Anni fa, credo fosse Giurassico o Cretaceo, non ricordo benissimo - dovrei consultare il mio amico paleontologo che ha più memoria di me - la mia morosachenonimmaginavodiventassemiamoglie appese un ingrandimento del suo culo in versione artistica (con annessa schiena e testa e anche un pezzo di coscia, che faccio, lascio?) sulla parete a fianco del letto del mio affatto ampio 40mq. In effetti mi piaceva svegliarmi e trovarmelo lì, appeso, mi sosteneva facendomi sentire meno solo, era di conforto nelle serate in cui mi faceva compagnia solo Maurizio Costanzo (fortunatamente solo attraverso il tubo catodico e gli altoparlanti del mio vicino di sotto sordo perché in casa mia non c'era così tanto spazio), mi forniva spunti per intensi dialoghi onanistici col mio mondo interiore quando la mia ansia eremitica emergeva prepotente, insomma era diventato più che un culo, quasi un'icona. Considerai anche l'idea di creare un piccolo altarino con qualche dono votivo, ma dovetti realizzare che avrebbe stonato con l'arredamento  recuperato dalla discarica e attirato troppo l'attenzione dei vari amici che gironzolavano per casa. 
"Ma che fai, ti metti ad adorare un culo?"
No, non credo sarebbe stato opportuno dichiarare fine del mio impegno agnostico. Sì, loro, i miei amici vedevano la foto di quel culo e dintorni, ma non facevano domande sull'origine. Si soffermavano pensando che comunque non era affatto male avere una grande foto di un piccolo culo di fianco al letto.
Tutto sommato arredava anche. 
Era diventata una presenza irrinunciabile in quella piccola casa. Sembrava ci guardasse quando ci buttavamo sul letto a discorrere di svariati argomenti, osservando il soffitto imbiancato. La casa era tutta lì, una cucina, una camera da letto, E quel culo, al posto del cassettone.


----------



## Martes (9 Ottobre 2019)

Arcistufo ha detto:


> Non ti faresti il problema con cui hai aperto il thread se non fossi fissata su sto tipo. Potrebbe pure essere il quarantaquattresimo gatto in fila per sei col resto di due. La tua attenzione in questo momento è tutta per lui.

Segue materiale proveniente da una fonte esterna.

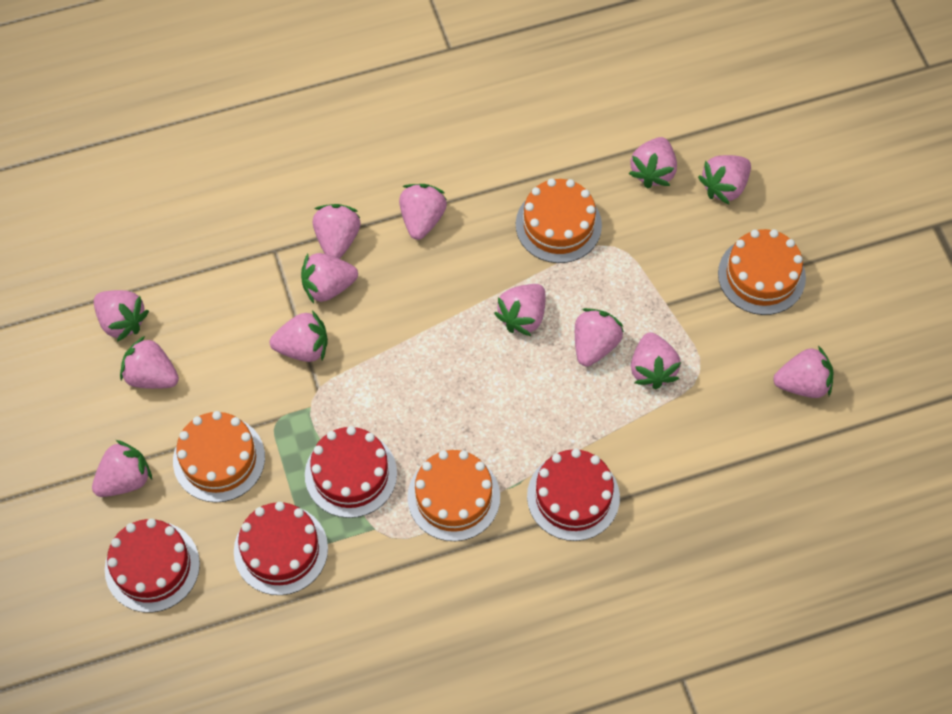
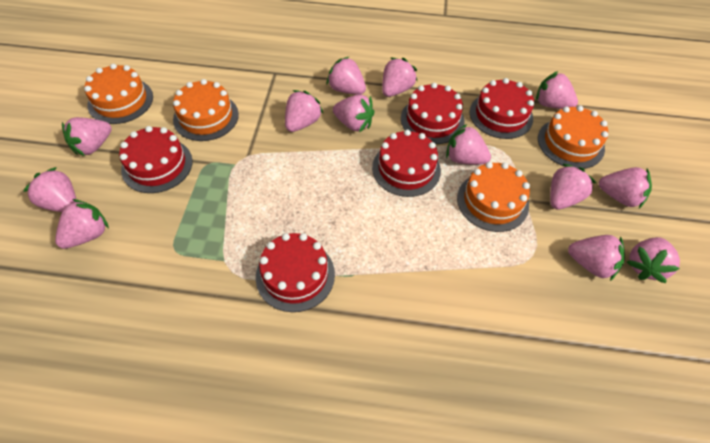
red cake: 4 -> 5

 ma chi è che si fa problemi? Lo dice il titolo che era una semplice domanda: ero curiosa di vedere le risposte


----------



## Arcistufo (9 Ottobre 2019)

Martes ha detto:


> ma chi è che si fa problemi? Lo dice il titolo che era una semplice domanda: ero curiosa di vedere le risposte


È un modo di dire, cucciola. Relax. Abbassa le difese che se avessi pensato che eri davvero una povera imbecille che ci rimaneva male quando un uomo le dice che è innamorato del suo culo te lo avrei detto subito tra scrosci di sberleffi.


----------



## danny (9 Ottobre 2019)

Martes ha detto:


> ma chi è che si fa problemi? Lo dice il titolo che era una semplice domanda: ero curiosa di vedere le risposte


Comunque grazie di averci informato che hai un bel culo.
Se eventualmente volessi condividerlo sul forum, per darne conferma, credo che nessuno qui abbia alcunché  da obiettare.
Apriamo un sondaggio, nell'eventualità, se la faccenda potessi esserti d'utilità.



(Sto scherzando, preciso)


----------



## perplesso (9 Ottobre 2019)

Martes ha detto:


> Se Lui vi dicesse "Sono innamorato del tuo culo" come la prendereste?

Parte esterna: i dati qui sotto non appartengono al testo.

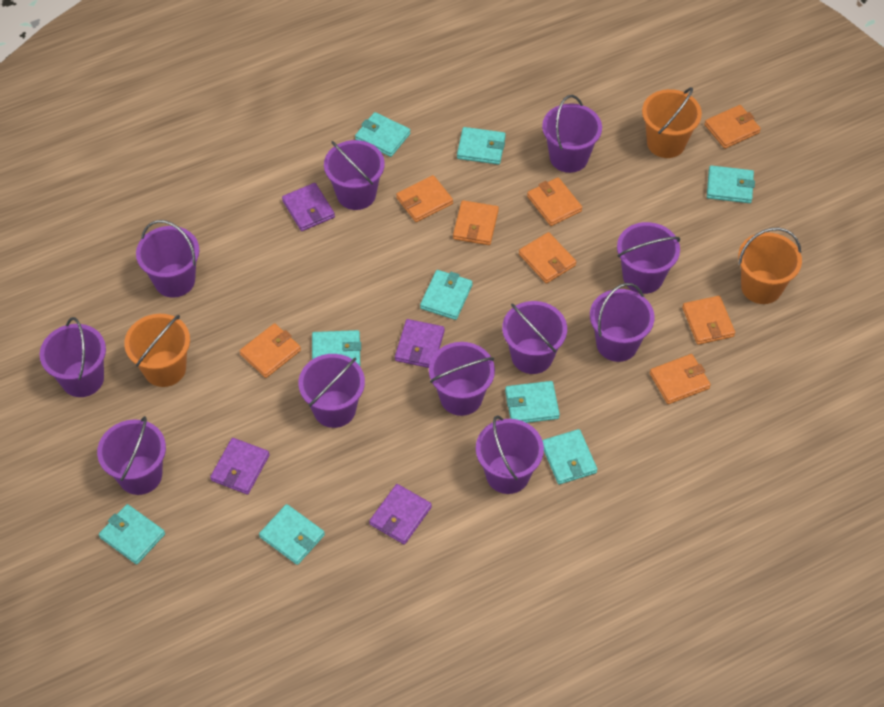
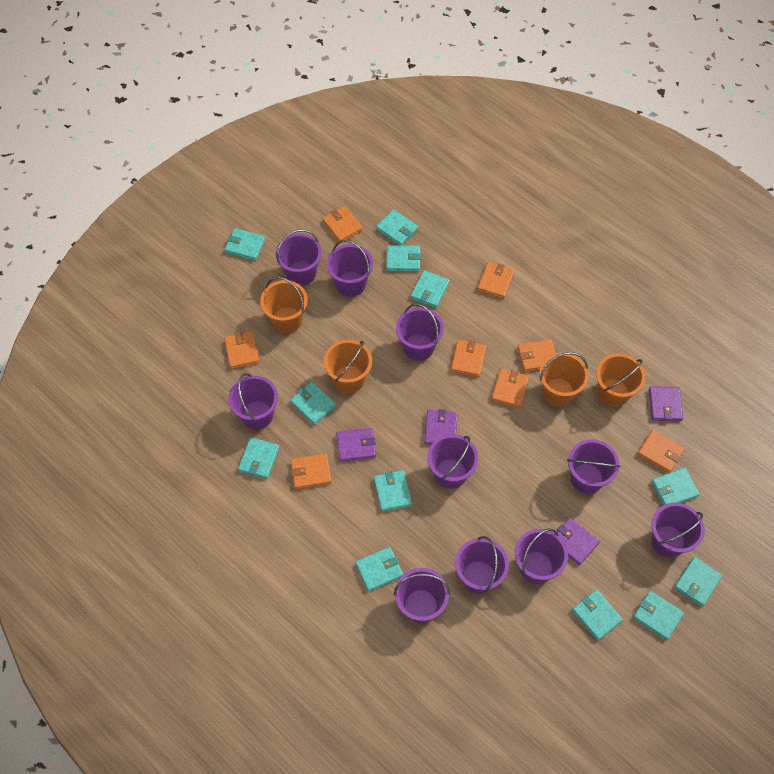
orange bucket: 3 -> 4
purple bucket: 11 -> 10
turquoise wallet: 9 -> 12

boh di solito quando lo dico ad una donna con cui ho una relazione, lei è contenta



Irrisoluto ha detto:


> Miiiiiiiiii che ansia che mi metterebbe!


esiste qualcosa che non ti metta in ansia o non ti faccia partire quzlche pippone pseudointellettuale?



Martes ha detto:


> Eppure io sono innamorata del suo cervello, ma lui non è certo uno scorfano


tu sei una donna


----------



## Brunetta (9 Ottobre 2019)

perplesso ha detto:


> boh di solito quando lo dico ad una donna con cui ho una relazione, lei è contenta
> 
> 
> esiste qualcosa che non ti metta in ansia o non ti faccia partire quzlche pippone pseudointellettuale?
> ...


La cosa che crea inquietudine di un apprezzamento fisico non è la sineddoche, ma il legare o limitare l’innamoramento a qualcosa che inevitabilmente è soggetto a decadimento.
Non è così se si dice “i tuoi occhi”.


----------



## perplesso (9 Ottobre 2019)

Brunetta ha detto:


> La cosa che crea inquietudine di un apprezzamento fisico non è la sineddoche, ma il legare o limitare l’innamoramento a qualcosa che inevitabilmente è soggetto a decadimento.
> Non è così se si dice “i tuoi occhi”.


ed allora devi risolvere la tua inquietudinew da sola.   perchè se un'espressione volta a farti sorridere o ridere proprio insieme a me ti crea inquietudine, il problema è tutto tuo


----------



## Brunetta (9 Ottobre 2019)

perplesso ha detto:


> ed allora devi risolvere la tua inquietudinew da sola.   perchè se un'espressione volta a farti sorridere o ridere proprio insieme a me ti crea inquietudine, il problema è tutto tuo


Magari si può depotenziare insieme.
Del resto anche chi lo dice magari sta depotenziando in modo scherzoso una propria insicurezza sentimentale.


----------



## perplesso (9 Ottobre 2019)

Brunetta ha detto:


> Magari si può depotenziare insieme.
> Del resto anche chi lo dice magari sta depotenziando in modo scherzoso una propria insicurezza sentimentale.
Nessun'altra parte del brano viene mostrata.